Maria Walsh said she 'hears' the frustrations
Maria Walsh MEP has said she takes fault in her communication around the EU’s controversial nature restoration laws.
Under the proposed laws, 20 percent of forests, grasslands, wetlands, rivers, lakes and corals in member states must be restored to ‘good’ status by 2030.
While priority is to be given to areas already with protected status, farming organisations have expressed fears that farmers would be forced to re-wet farmland under these measures.
The Midlands Northwest representative, and other Fine Gael MEPs, came under fire after they voted for the nature restoration laws last year, and went against her party (the European People's Party Group).
At the time, Ms Walsh explained that she was voting to ‘keep the text alive’, but said she had ‘a number of issues with the text’.
Speaking to The Mayo News on the topic, the Fine Gael European election candidate said she takes ‘fault’ in not being ‘clear-cut and communicative’ around the laws.
The European People’s Party, Fine Gael’s grouping in the European Parliament, voted for the law - which was stalled by the Council of the European Union recently after a number of EU states refused to back the legislation.
The former Rose of Tralee was responding to criticism from Independent Mayo County Councillor John O’Malley, who described Fine Gael’s decision to vote for the nature restoration law as ‘pure crazy’.
The current Midlands Northwest MEP explained how she meets with farmers on a weekly basis, both those part and not part of organisations.
“It's funny around nature restoration, any farmers that I'm speaking to right across the constituency and Midlands Northwest, speaking to large, small, part-time, full-time farmers- It's funny that the sentiment and the urgency around nature restoration is understood, it’s how we communicate it and as a political representative sitting in Europe, you know, I have to take fault with the fact that I have not been clear-cut and communicative,” said Ms Walsh.
“Nature restoration law already has built into it funding for those who voluntarily want to feed their land into nature restoration. We have commitments from the government, that the state owned land as it is now, will meet those requirements, but what we also know in the past few days that some councils have changed their opinion which is disappointing because the amount of work that has gone into nature restoration, and ultimately sentiment from farmers understanding that our nature and our biodiversity laws has to increase.
“I mean, just this week, you see many farmers having issues with fodder and the very, very wetlands we have here in the West of Ireland, where you can't let cattle out, but yet it's the time of year to do that, and that just goes to show you how our climate is really impacting the way we farm.”

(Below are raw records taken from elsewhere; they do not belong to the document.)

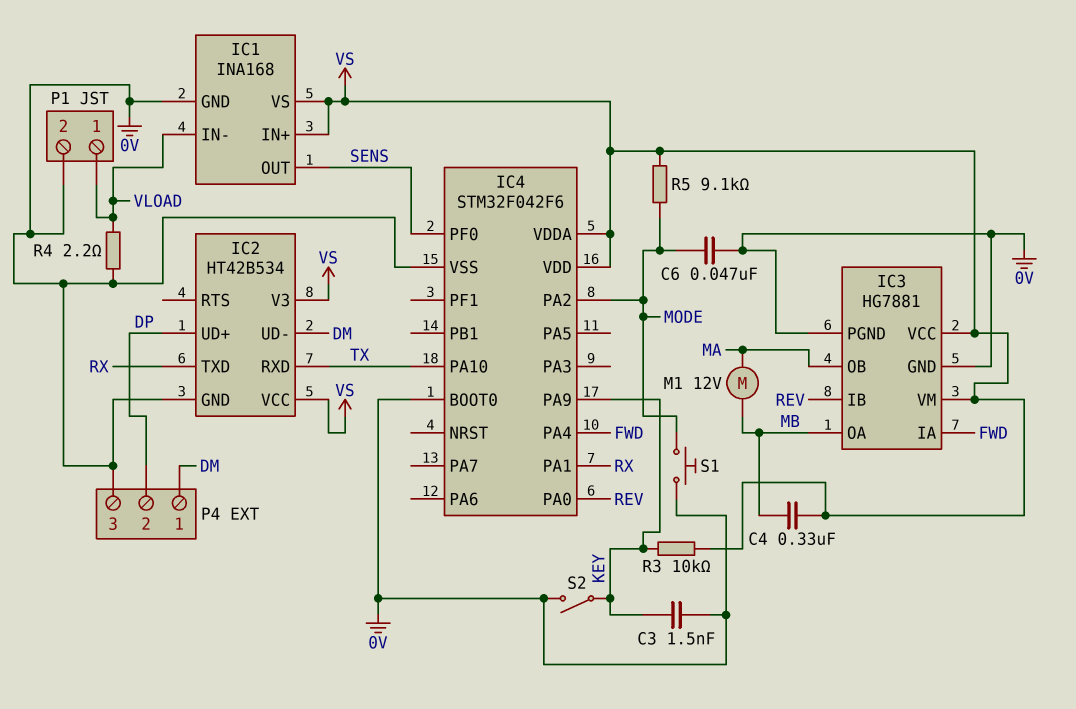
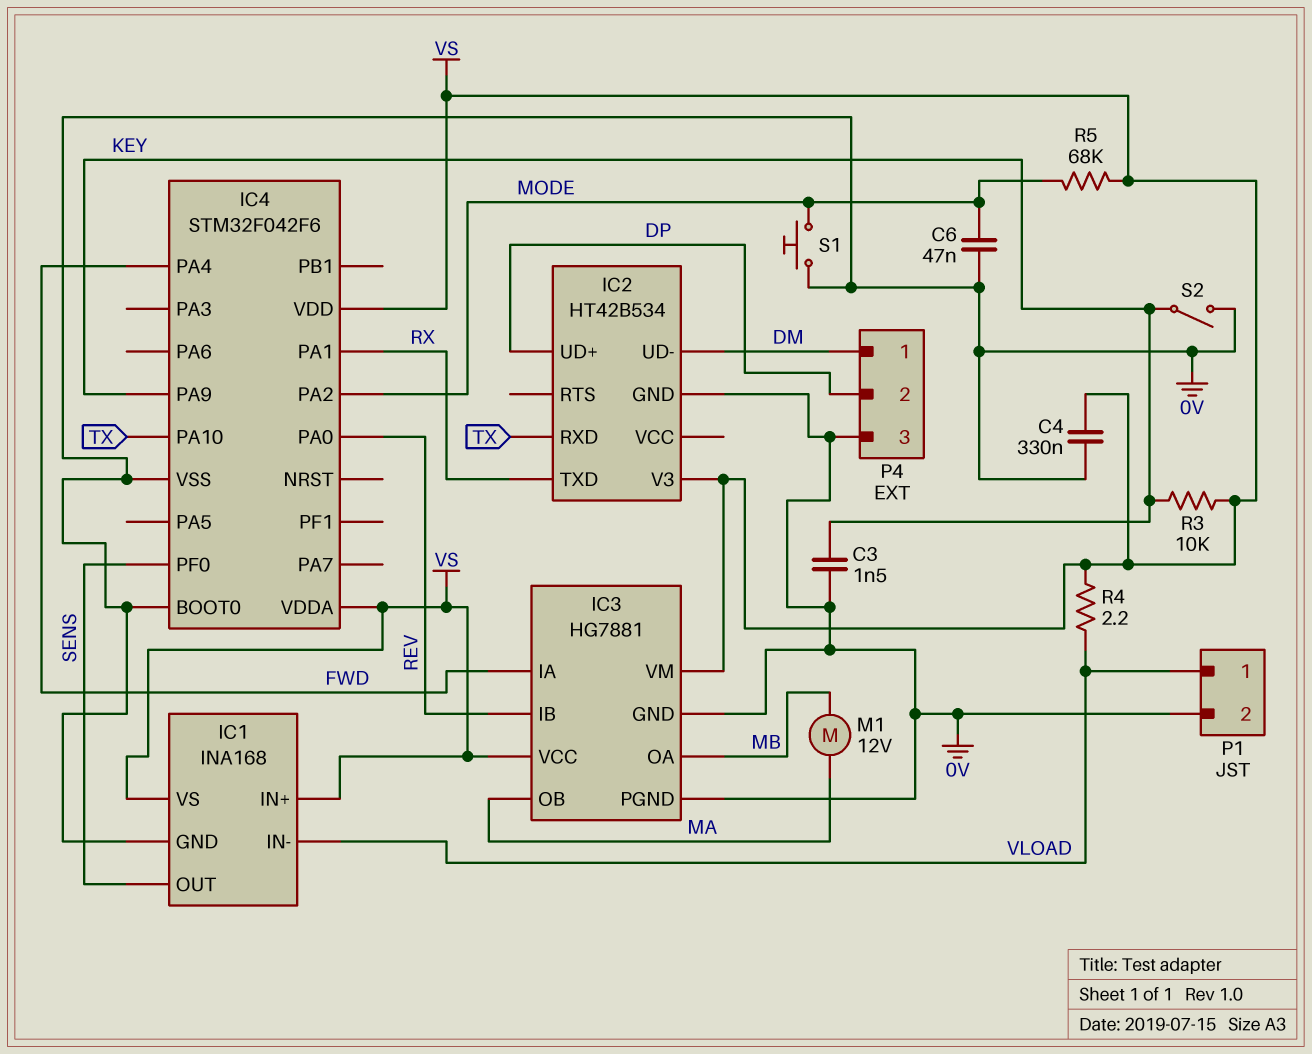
C4: 330nF (MB, VS) -> 330nF (0V, VS)
IC2 pin VCC: VS -> none
R4: 2.2 (0V, VLOAD) -> 2.2 (VLOAD, VS)
R5: 9.1k (MODE, VS) -> 68k (MODE, VS)

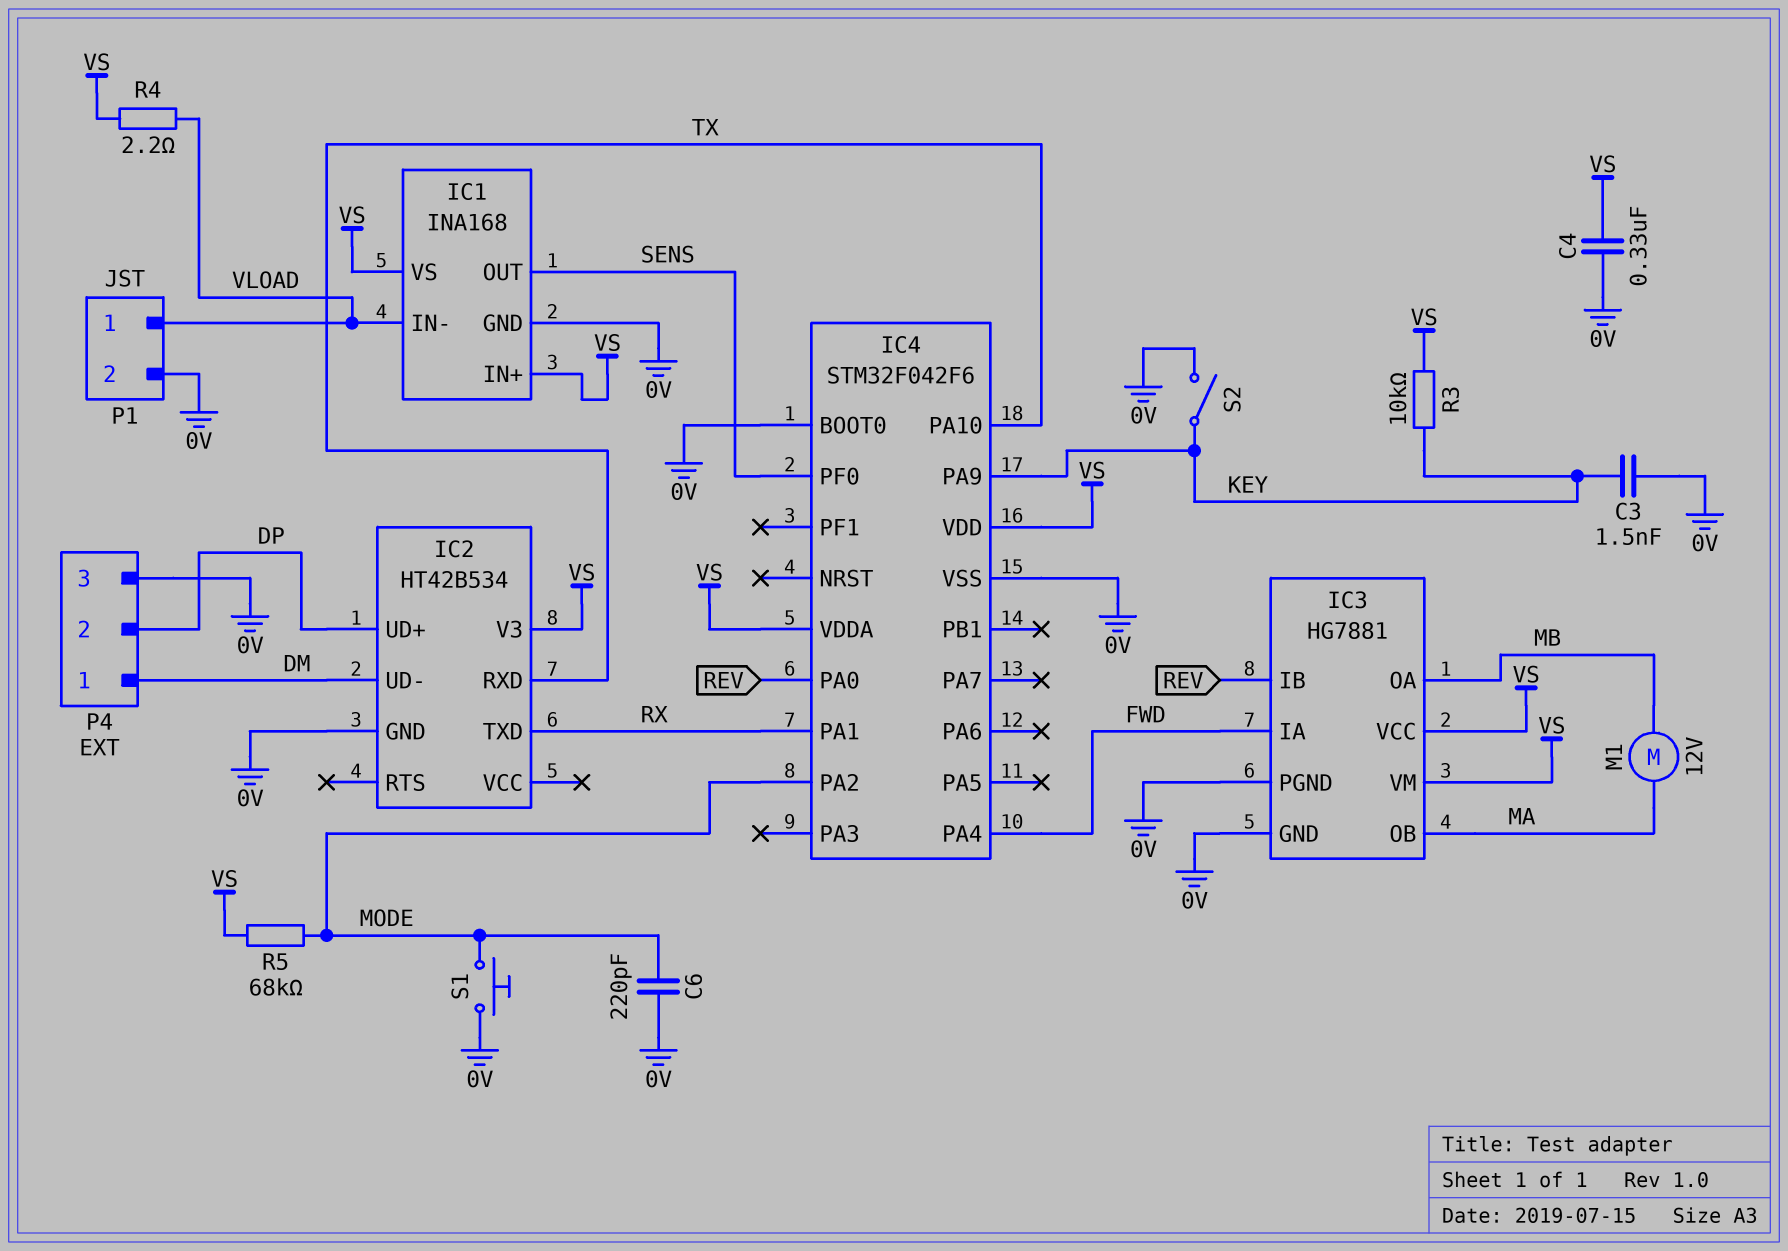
C6: 47nF (0V, MODE) -> 220pF (0V, MODE)

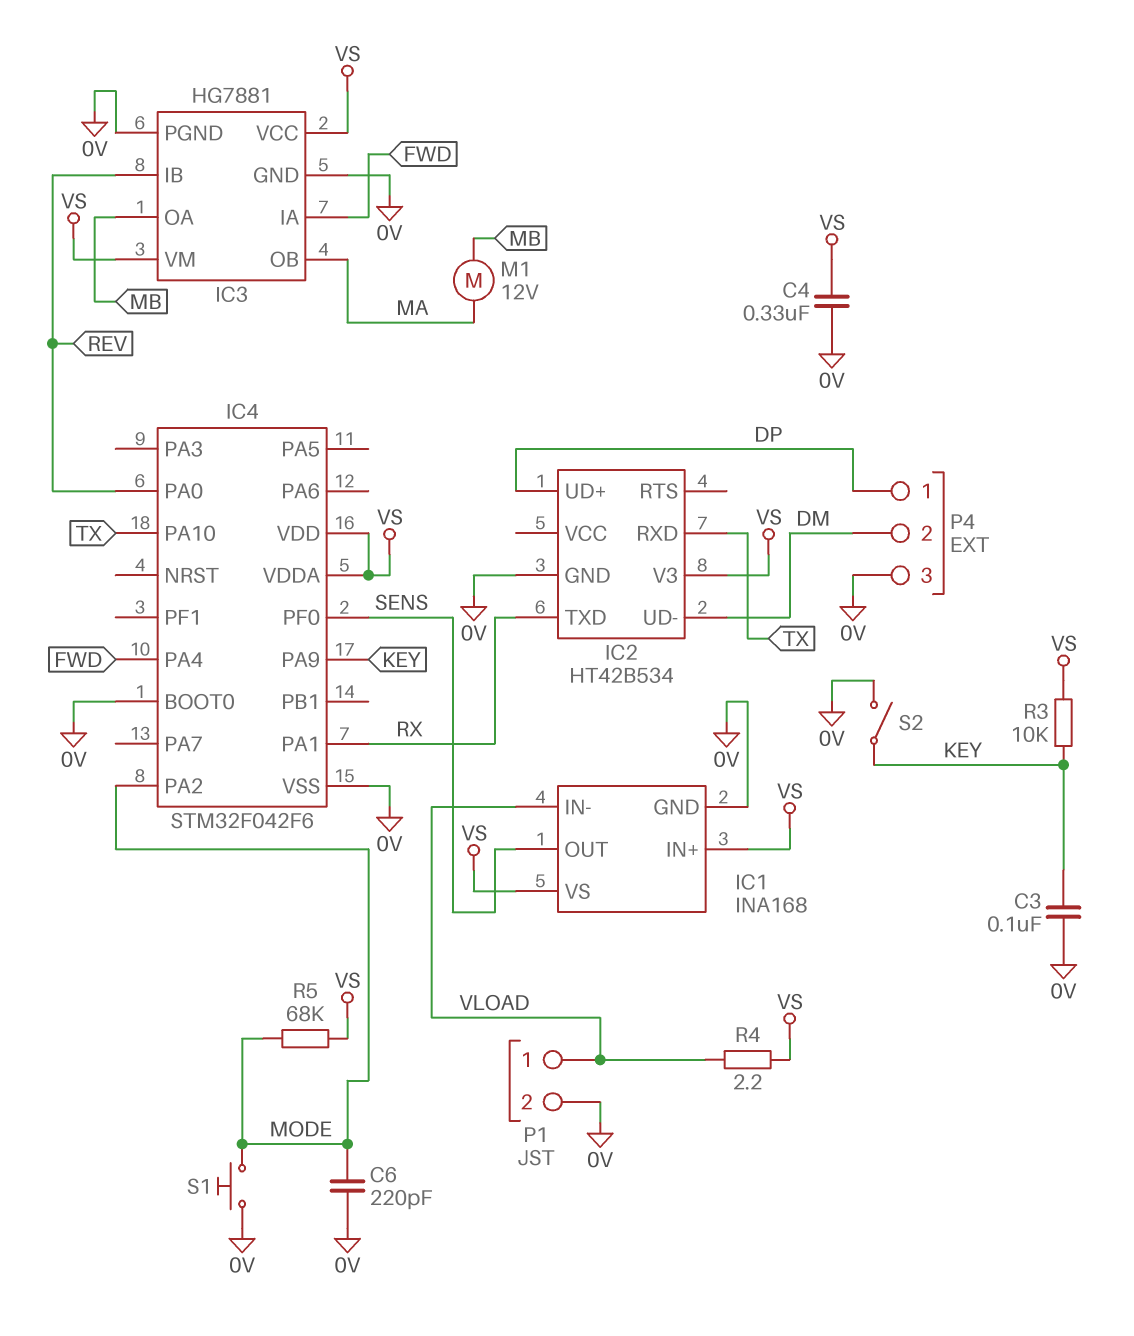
C3: 1.5nF (0V, KEY) -> 100nF (0V, KEY)
P4 pin 1: DM -> DP
P4 pin 2: DP -> DM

The Shrule native said she has been ‘very, very strong’ on her commitment to ensuring the next Common Agricultural Policy does ‘what it says and sets out for’.
“Pay farmers to produce food at a low cost to consumers, and right now as consumers, we're getting very, very good food for very cheap prices, and the only people that's feeling that impact are our farmers, which is certainly not okay,” commented Ms Walsh.
She further explained how Irish produce is not just feeding Europeans, but ‘millions of people around the world’.
“The produce our farmers are exporting is billions, and we need to ensure that they're doing that at the most sustainable point.
Ms Walsh concluded: “I know the frustrations are there, I hear them, and it's important that we share, and we listen, and then we build together. I don't think pointing fingers from one to the other is going to get us anywhere faster, but [the concerns] are certainly being felt and heard”.
Independent councillor John O’Malley said he was ‘totally disappointed’ with how Irish MEPs, especially the Fine Gael MEPs, voted on the law.
Just two Irish MEPs – Independent Luke Ming Flanagan and Sinn Féin’s Chris Mac Manus of Midlands North West – voted against it when it came before the European Parliament in February.
“The EPP begged them not to vote [for it] because the EPP voted against it, and they voted for it and when the first measure was introduced a few weeks back, they went down on their knees and begged them not to vote for it,” said Cllr O’Malley.
“If somebody votes against Fine Gael above in the Dáil, he’s out, but it’s alright for them to be abroad in Europe and to vote against their grouping’.
“Sure jays like it’s pure crazy to vote for something when you don’t know what the rules and regulations are, ‘vote for it anyhow, but sure we’ll deal with it when it’s coming’, but you can’t deal with it now.
Speaking on what is happening now as a result of the vote, Cllr O’Malley explained that people have to re-wet land that they ‘reclaimed from their fathers before them and their grandfathers’.
“In my own area, they won’t clean the river, and they spent €950,000 to put in flood defences, and they never took a spoonful out of the river, now the river is flowing over, and it’s going into a septic tank…I’m blue in the face asking them to clean the river and to take a bit out of it,
“But they want to go back and flood the whole area. I looked it up, 1760 was when it was drained first, and now they want to go back to that,” concluded Mr O’Malley.